The Giving Season: Stories Of Leadership, Mentorship (Videos)

By Dara Olmsted (Grant Writer & Ethnographer, Iridescent)
Did you miss the Technovation Challenge’s Women in Leadership panel at Andreessen Horowitz last month?

The science education non-profit that runs the Technovation Challenge, Iridescent, teaches high school girls how to design a mobile phone app prototype, write a business plan, and pitch their plan to a panel of venture capitalists.

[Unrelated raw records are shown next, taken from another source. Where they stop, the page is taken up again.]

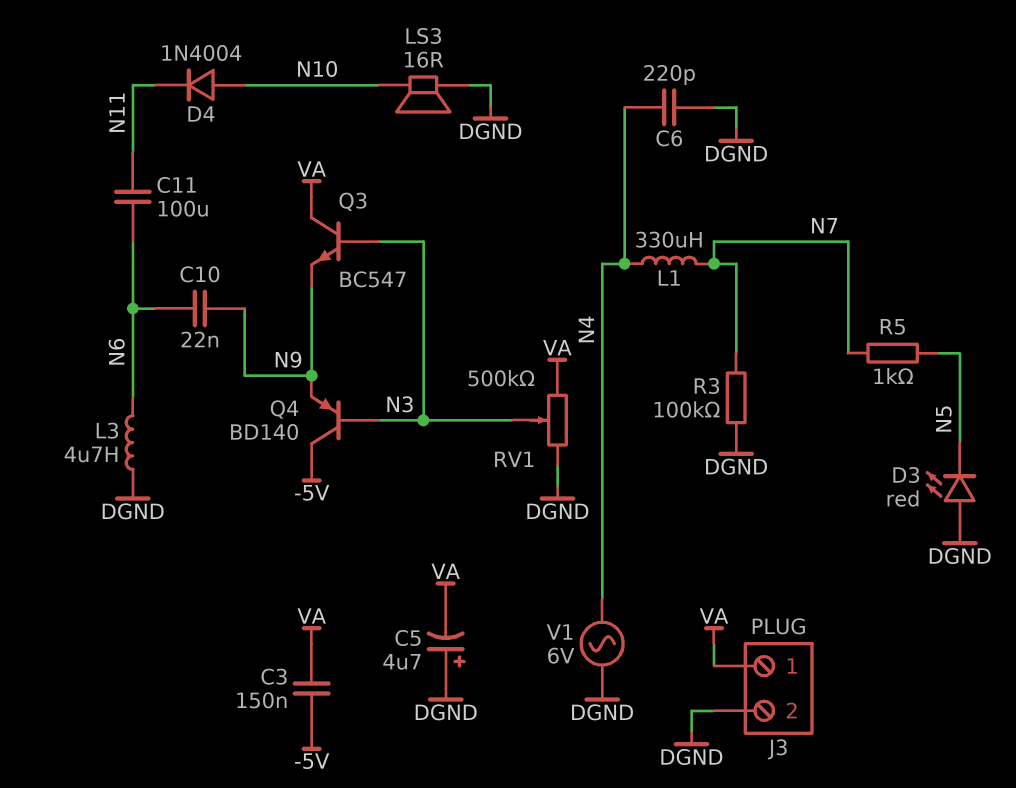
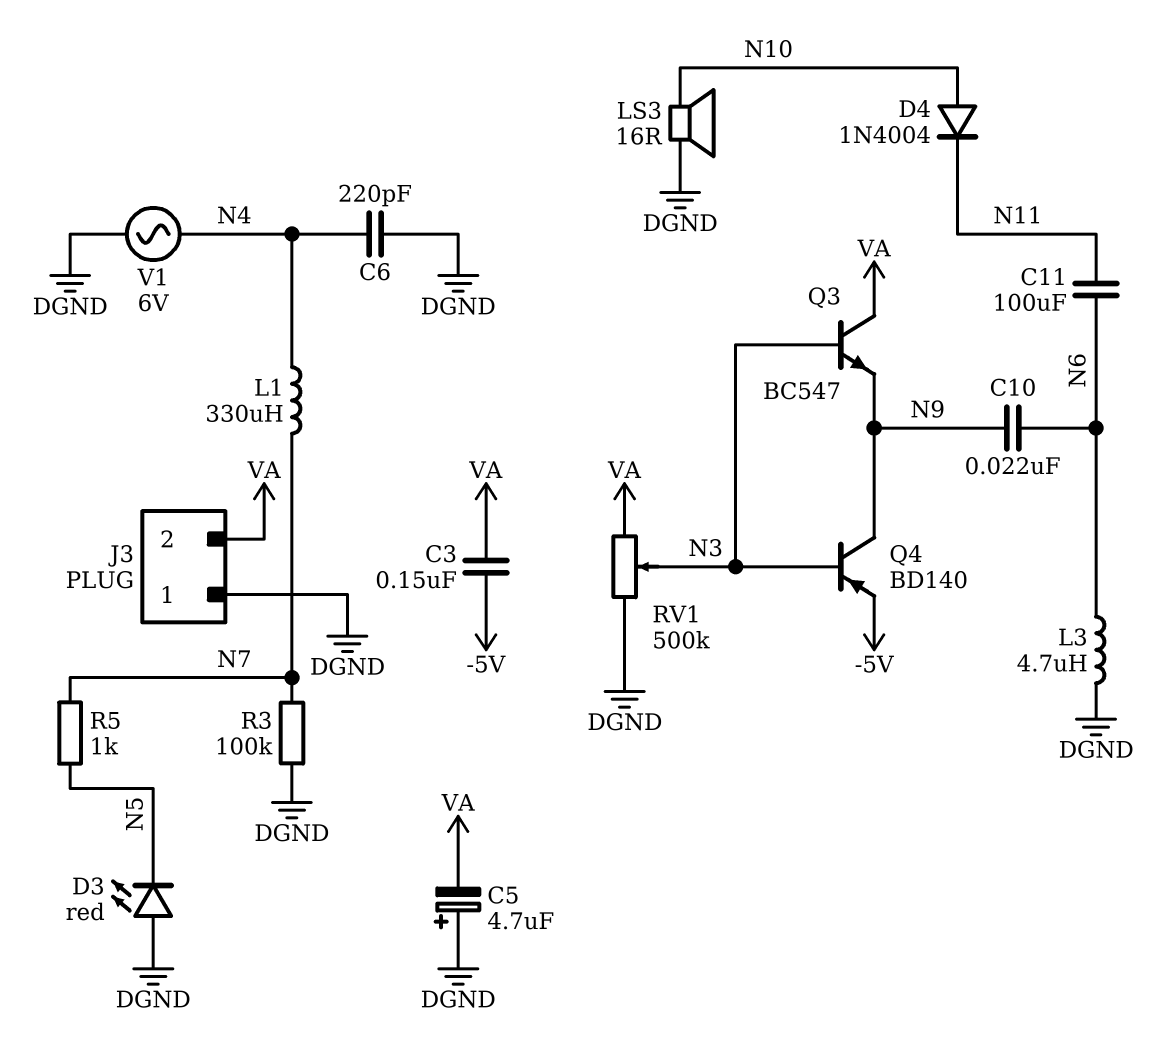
J3 pin 1: VA -> DGND
J3 pin 2: DGND -> VA
Q4: PNP BD140 (B N3, C -5V, E N9) -> PNP BD140 (B N3, C N9, E -5V)

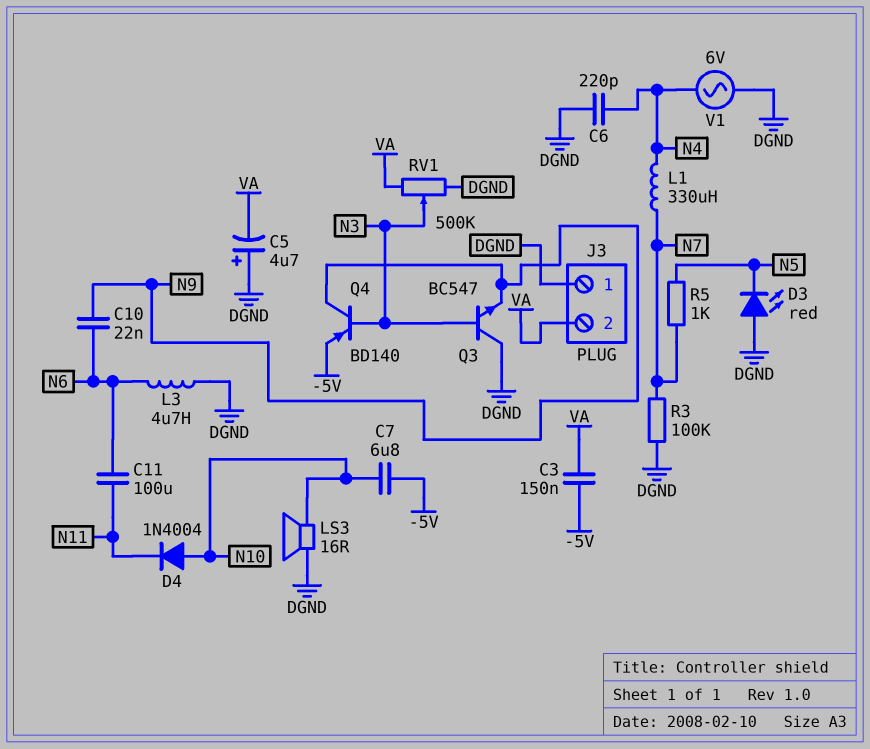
C7: none -> 6.8uF (-5V, N10)
Q3: NPN BC547 (B N3, C VA, E N9) -> NPN BC547 (B N3, C DGND, E N9)

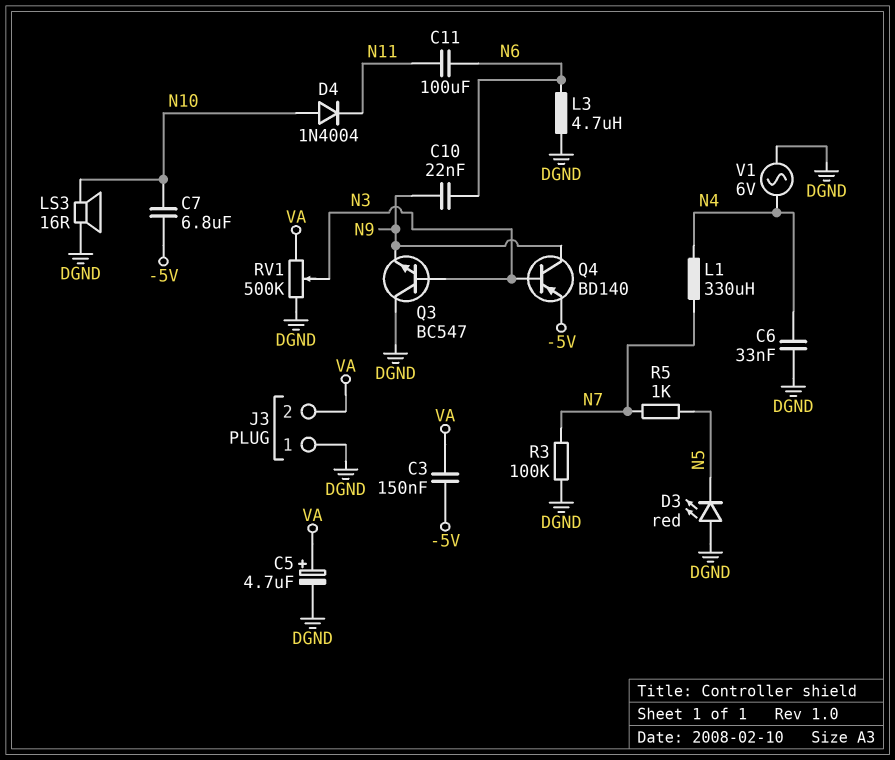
C5: 4.7uF (plus DGND, minus VA) -> 4.7uF (plus VA, minus DGND)
C6: 220pF (DGND, N4) -> 33nF (DGND, N4)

The Iridescent website has posted short videos from the panel and backstage interviews that are packed full of insights and wisdom of some of Silicon Valley’s most influential female movers and shakers.

Highlights include:

  • Padmasree Warrior (CTO, Cisco) speaks about the challenge of women having to prove themselves over and over again and the integration of family, work, and hobbies.
  • Marissa Mayer (VP Location & Local Services, Google) recounts the mentor who changed her life, sleeping under her desk, pulling all-nighters, and working 130 hour weeks.
  • Sandy Jen (Co-Founder & CTO, Meebo) shares her personal vision and thoughts on women not being confident enough and gives advice on how to build a brilliant and inspired team.
  • Angela Benton (Founder, NewME Accelerator) talks about her vision of changing the tech industry, the value of diversity, and refusing to let others define her life after getting pregnant at 16.
  • Freada Kapor Klein (Founder, the Level Playing Field Institute) speaks about hard work vs. luck, the importance of being yourself, and having a mentor who reminds you who you are.

Check out the Stories of Leadership videos here.

Become a Mentor

The panelists are living proof that having a mentor is a major key to success, but the flip side of finding an amazing mentor is being a mentor to the next generation of female tech entrepreneurs.

The Technovation Challenge is looking for female mentors from the tech and entrepreneurship industries in the San Francisco Bay Area, Boston, New York City, and Los Angeles to mentor a team of high school girls for ten weeks this spring. You don’t have to be a programmer, anyone in the field could be a mentor, as there are teaching assistants who help the girls with technical issues.

Being a mentor not only helps the girls, but it benefits the mentors too. Last year’s mentors said that the program expanded their network of women working in technology and increased their understanding of entrepreneurship. Here’s what they had to say:

“Professionally, this has been a great course in entrepreneurship. My favorite lecture was the Pitch lecture. I have been to many workshops and seminars in the past, and I think this one was top notch. I have to do public speaking a bit more, and I will take some of his advice and apply it.”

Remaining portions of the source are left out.